March slipped away and we were not able to do Cheesepalooza Challenge 8 – Gruyere or Jarlsberg (we will make these soon!) but we are back in the game for challenge 9 Brie or Camembert. Now I have to admit, neither Brie nor Camembert are a favourite of our family, but Brie is a favourite of J’s Aunt, so Brie it is!
We used the recipe for American Style Brie from Mary Karlin’s Artisan Cheese Making. We used 8 l of Vital Greens un homogenized whole milk and 1/2 c of their delicious 52% heavy cream.
As with our progression through cheesepalooza there is always a new twist or technique to advance our skills. The new twist for this recipe is we get to use penicillium candidum and geotrichum candidum! Mold!
We brought the milk and cream up to 90 degrees F, this time using the good old sink water bath (I must admit we did cheat a bit with the pot on the stove for a bit, then finished in the water bath). After at temperature the MA 4001 and Thermo B Starter cultures, and the two mold powders were added and left to rehydrate.
The calcium chloride and rennet were then added and left to rest for 30 minutes. Now this break was not clean, but close so I did cut the curd.
The curds were left to rest for a bit then stirred for 15 minutes. They really seemed to break down, so amateur cheese maker panic started to set in, but at this point all you can do is push on and hope it is just uncertainty of charting new territory, if not it is a learning experience!

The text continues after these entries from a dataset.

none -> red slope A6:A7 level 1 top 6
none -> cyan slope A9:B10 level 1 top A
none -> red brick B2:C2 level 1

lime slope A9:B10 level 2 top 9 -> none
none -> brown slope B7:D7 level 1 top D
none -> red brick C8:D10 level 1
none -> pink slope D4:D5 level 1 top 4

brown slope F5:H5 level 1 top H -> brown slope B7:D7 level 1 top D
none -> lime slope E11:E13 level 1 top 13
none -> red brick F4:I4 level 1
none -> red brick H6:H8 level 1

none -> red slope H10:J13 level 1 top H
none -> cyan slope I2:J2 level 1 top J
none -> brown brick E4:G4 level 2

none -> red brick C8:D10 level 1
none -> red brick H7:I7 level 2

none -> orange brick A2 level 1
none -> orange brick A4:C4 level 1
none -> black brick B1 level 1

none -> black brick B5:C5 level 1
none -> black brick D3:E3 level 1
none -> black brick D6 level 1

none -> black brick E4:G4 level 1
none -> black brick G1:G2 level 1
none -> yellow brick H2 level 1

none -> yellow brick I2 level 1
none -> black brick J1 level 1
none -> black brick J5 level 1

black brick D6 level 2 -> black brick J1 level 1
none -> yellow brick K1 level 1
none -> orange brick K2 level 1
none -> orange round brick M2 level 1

After the rest the whey was removed to expose the curds. And then the curds scooped out and placed in the moulds. I started with two 4 inch bottomless moulds, but had extra curd so brought out two 3 inch crottin moulds.
Now time for the first flip!
First thing in the morning the cheeses were removed from the moulds. Their weights and height at this time were: 450 g 4.5 cm, 430g 4.25 cm, 198 g 3.25 cm and 174 g 3.0 cm. They were then salted.
Now the cheeses begin the blooming phase of ripening. This is when the white mold forms on the surface. It should bloom in 3-4 days, then they are flipped so the other side can bloom for another 1 or 2 days. After this they are wrapped in special cheese paper to ripening for 5-6 weeks.
As of this writing we are only 1/2 a day in. So I will update as we progress.
So far this has been fairly straightforward, monitoring the ripening process will likely be the challenge for this one.
The ripening is going well, very easy. Here it is at about 4 weeks.
Check out Part 2 for the tasting!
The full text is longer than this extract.